Victoria : « Moi j’aime les oranges et les jaunes quand il jette la peinture ». « Il devait être très malheureux ». « Pourquoi une couronne, pourquoi une épée, une tête de mort ? C’est quoi toutes ces lettres sur les tableaux ? Peindre sur une palette, j’adore ! Pourquoi il se drogue ? C’était la mode ? Parfois on dirait Picasso. » Long silence. Laurent : « J’aime les couleurs vives, mais je ne comprends pas. Le message n’est pas clair du tout. » « Il y a trop de monde. » « Le propos manque de profondeur, non ? » Verdict sévère.
J’écoute les remarques des visiteurs. Que dire. Souvent le silence. On n’ose pas dire qu’on ne comprend rien ? Le recueillement devant l’icône ? Ou alors : « C’est saisissant ! Cette force, cette puissance du geste de vie et cette rage... » Cela ne veut rien dire finalement. Je passe et repasse devant les œuvres. J’arrive à la salle dédiée à sa collaboration avec le vampire Warhol. De grandes toiles avec deux artistes. Mais encore ? Je ne comprends rien au but de ce travail à quatre mains. Le manque d’adhésion de la famille me perturbe.
Choc : le tableau final ; la mort... Là je sens un jeune artiste au bout du rouleau. Pressé, compressé, marchandé, trahi, Il ne peut aller plus loin. En proie à ses démons, vidé, essoré, exploité ?
Je vous passe le reste des pérégrinations de la famille champenoise plus tard dans la journée dans Paris, mais nous échouerons bien à la Tour Eiffel ! Pourtant lors du déjeuner au Jardin d’acclimatation on débat gentiment, Lola insiste : « vraiment c’est n’importe quoi ! ». Victoria revient sur les gros aplats de peinture, la drogue, son rêve d’aller à New York, l’accident dont Basquiat a été victime enfant qui lui a donné la passion de l’anatomie. Laurent cherche ses mots je le sens. Il n’est pas du tout « envoûté » et moi je deviens de plus en plus suspicieuse et toujours ce besoin de comprendre. Je ne me suis pas laissée aller à l’émotion. C’est mauvais signe. Ça me dérange. Zizanie chez Vuitton Land !

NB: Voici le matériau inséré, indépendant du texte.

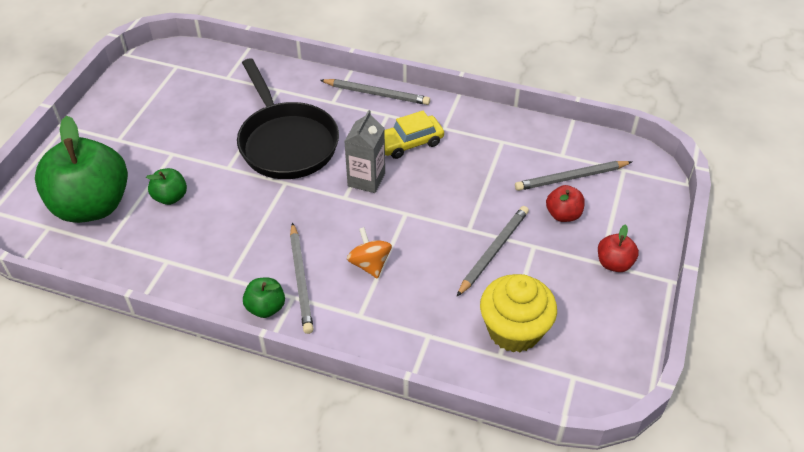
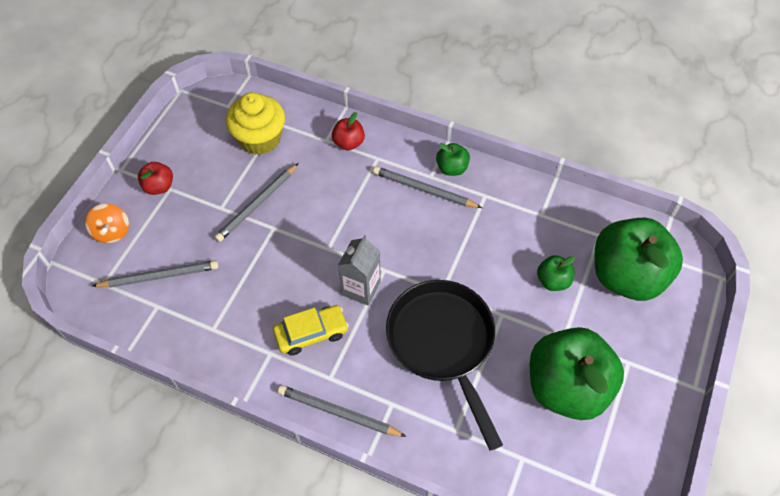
camera: 175 degrees left, 10 degrees up
(179, 120) = (566, 387): none -> green apple
(301, 279) = (424, 190): grey pencil -> grey pencil turned 60 degrees counterclockwise
(370, 264) = (365, 199): orange spinning top -> orange spinning top (112, 232)
(563, 215) = (183, 236): red apple -> red apple (348, 143)

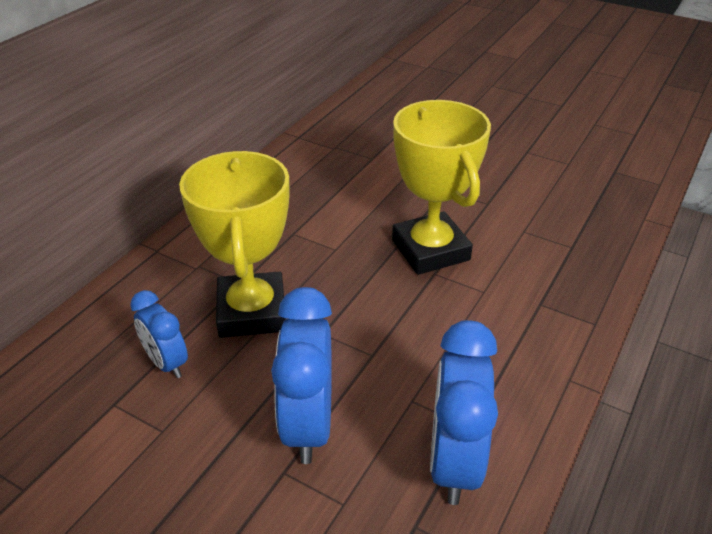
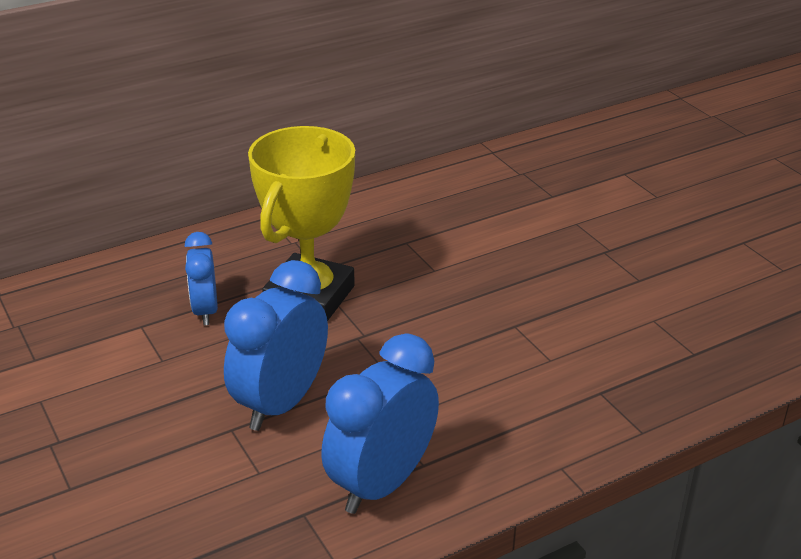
camera: 30 degrees right, 5 degrees down
(430, 250) = (530, 303): yellow trophy -> none

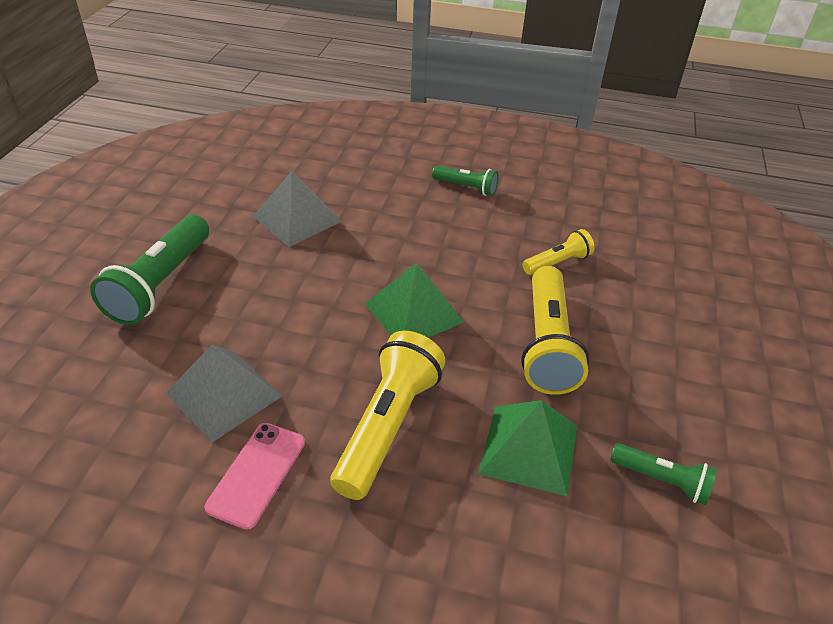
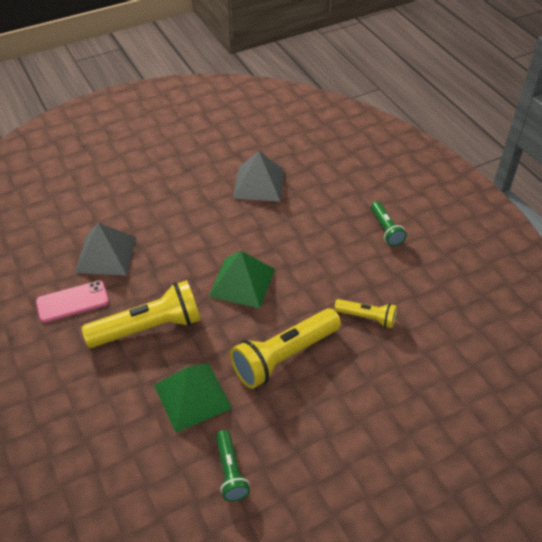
camera: 50 degrees right, 5 degrees up
(160, 284) = (150, 177): green flashlight -> none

Je suis un peu déçue par la réaction de Lola. Je pensais qu’une gamine se laisserait happer par le lâcher-prise de ce grand gamin. Entre art brut et expressionnisme. Est-elle déjà trop formatée par l’école, où souvent on doit dessiner bien propre, colorier sans dépasser, et écrire sur les lignes ? Pourtant cette gamine a un sacré tempérament. Elle est en extase devant les couleurs du paon qui fait la roue derrière elle avec ses raies parfaitement tracées ! Et amusée par une installation « magique » en forme de gros paquet surprise, ou serait-ce un bonbon géant enveloppé de tissus multicolore, ou une maison imaginaire ? Yayoi Kusama, tout est dit. Elle préfèrerait certainement les Jardins du Tarot de Niki de Saint Phalle. La fondation Maeght à Saint-Paul de Vence. Je peste en moi-même, ça fait des années que je projette d’aller à la Fabuloserie !

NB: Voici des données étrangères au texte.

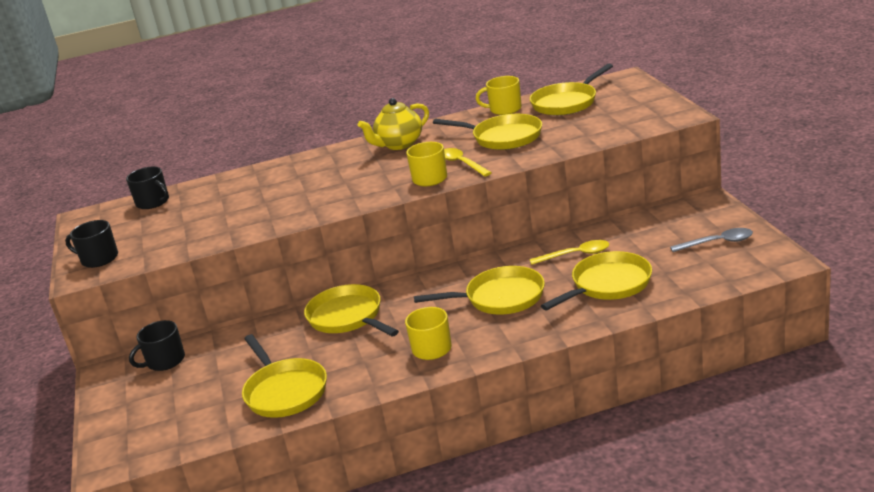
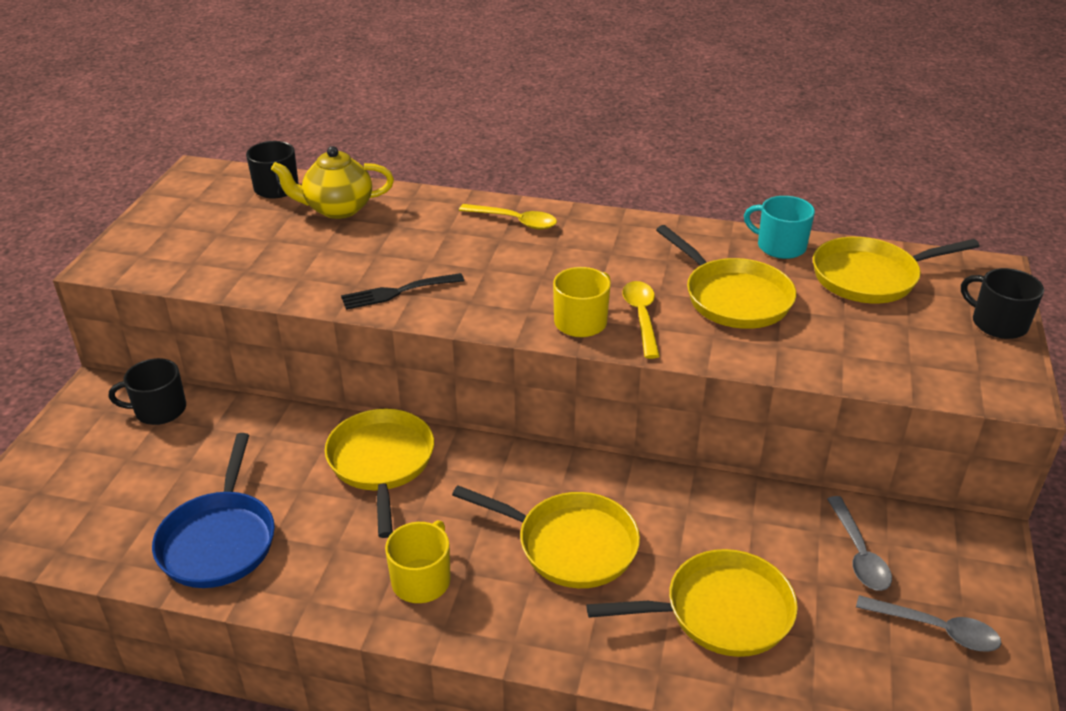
camera: 25 degrees right, 10 degrees up
(99, 259) = (148, 247): black mug -> black mug (997, 323)
(284, 391) = (219, 540): yellow pan -> blue pan
(301, 210) = (397, 292): none -> black fork
(399, 144) = (601, 240): yellow teapot -> yellow teapot (338, 209)
(504, 109) = (780, 246): yellow mug -> turquoise mug
(575, 255) = (724, 528): yellow spoon -> yellow spoon (515, 221)
(654, 233) = (859, 553): none -> grey spoon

J’ai l’impression d’être piégée devant des œuvres où je ne ressens que rage et colère, qui tournent en boucle. Je ressasse. Je me sens cruche. Le lendemain, je regarderai en replay sur Arte le documentaire qui lui est consacré. C’est une révélation. Enfin je comprends la mouvance artistique et le contexte historique de l’époque. J’ai besoin de temps. La réflexion avance, je deviens un peu moins aigre, un peu plus révoltée aussi. Pas contre Basquiat, contre le monde de l’art.
Le lundi soir à table Laurent me dit, chose éclairante et lapidaire : « Je sais pourquoi je n’ai pas accroché. Ce qu’il a fait n’est pas universel. Si tu n’es pas connaisseur du New-York de l’époque, de tout le langage contenu dans ses symboles, tu passes complètement à côté. Il n’ a pas de ligne esthétique. Finalement, avec le recul ce que j’ai préféré c’est la toile de la fin qui annonce sa mort. "Riding with the death". Elle est très forte et accessible. Il a créé pour son microcosme et n’a pas réussi à faire passer son message de revendications de la place des Noirs dans l’art auprès de tous. » Sombre constat. J’ai du mal à entendre dire du mal des artistes.
Victoria enchaîne : « Oui, moi je suis d’accord et c’est glauque. Elle répète : « Je n’ai pas compris pourquoi toutes ces lettres, ces signes. Mais c’est intéressant d’essayer tous les supports. Toutes les matières. Le collage le découpage dans tous les sens. » Cerise sur le gâteau, je découvre que Lola devait préparer un exposé sur Paris à l’école quelques jours plus tard et à aucun moment elle ne m’a demandé un souvenir de cette expo pour montrer à la classe. J’ai dû prendre l’initiative. Ce qui m’a manqué c’est un traducteur de codes secrets, un décodeur de hiéroglyphes. Nul ne peut prétendre venir voir les œuvres de Jean-Michel Basquiat, se passionner pour Schiele en même temps, capter le parallélisme profond entre les deux et comprendre leurs processus créatifs respectifs.
Une volonté de laisser dans l’ignorance ?
Une expo pour happy few ? Le mystère comme moyen facile pour créer l’engouement ? À Vuitton Land pour l’expo Basquiat /Schiele, il faut venir en connaisseur…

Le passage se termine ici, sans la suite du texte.